The Introduction to a series of four podcast reflections on the life of St Ignatius Loyola as seen through The Spiritual Exercises.

These reflections are a collaboration between Pray as you go and the Jesuits in Britain and are based on the Spiritual Exercises, a prayer manual compiled by St Ignatius Loyola nearly 500 years ago. These reflections are different from many of the other reflections produced by Pray as you go, there won’t be a text you’ll be invited to listen to and reflect on. Instead, we’ll be focusing on the life of St Ignatius and the themes of the Spiritual Exercises. St Ignatius believed that it was possible for people to come to a direct experience of God, present and active in their everyday lives. His book aimed to foster just this kind of experience, so that people could use it to re-shape their lives in ways big and small.
 
These four reflections correspond to the four major sections of the Spiritual Exercises. For Ignatius, the starting point is to realise deeply that you are loved by God just as you are, warts and all. You are, in truth, a loved sinner. Anyone who has this experience is then likely to hear themselves called by God to a life of loving service, and this forms the second section of the retreat.
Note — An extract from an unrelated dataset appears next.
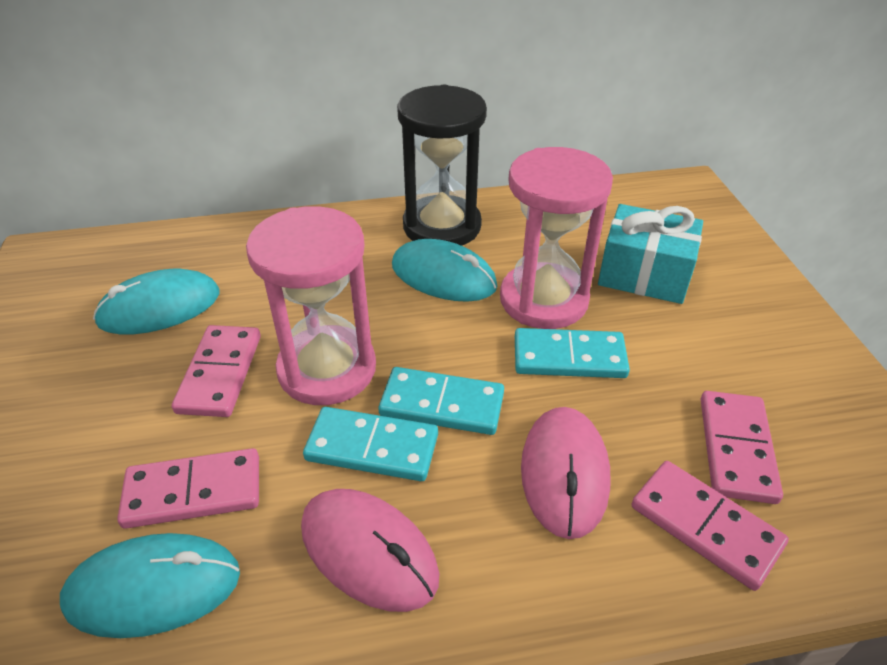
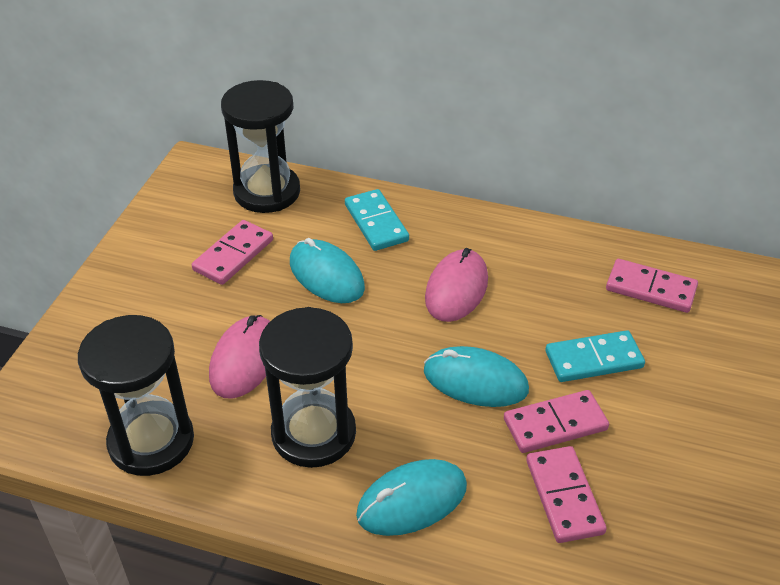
black hourglass: 1 -> 3
pink hourglass: 2 -> 0
turquoise domino: 3 -> 2
turquoise gift: 1 -> 0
Such a life of loving service will inevitably include experiences of failure, misunderstanding, and perhaps even persecution, as Jesus found in his Passion, and the third session takes that up that theme. Yet the story doesn’t end there, and the fourth and final part of the Exercises recognises how the risen Christ is joyfully present in my life, and the life of our world.
 
Ignatius drew up the Spiritual Exercises by reflecting deeply on his own life experience. Later on, he broadened this out to include the experience of others whom he directed in their prayer. So this retreat will also offer some snapshots of the life of Ignatius, and invite you to find examples from your own history too.
 
Why use these podcasts? If you want to meet for the first time, or come to know more deeply, the God who calls to you in the events of your day-to-day living, then this may be for you. But be aware that you might meet a God who has plans for you that you have as yet scarcely dreamed of.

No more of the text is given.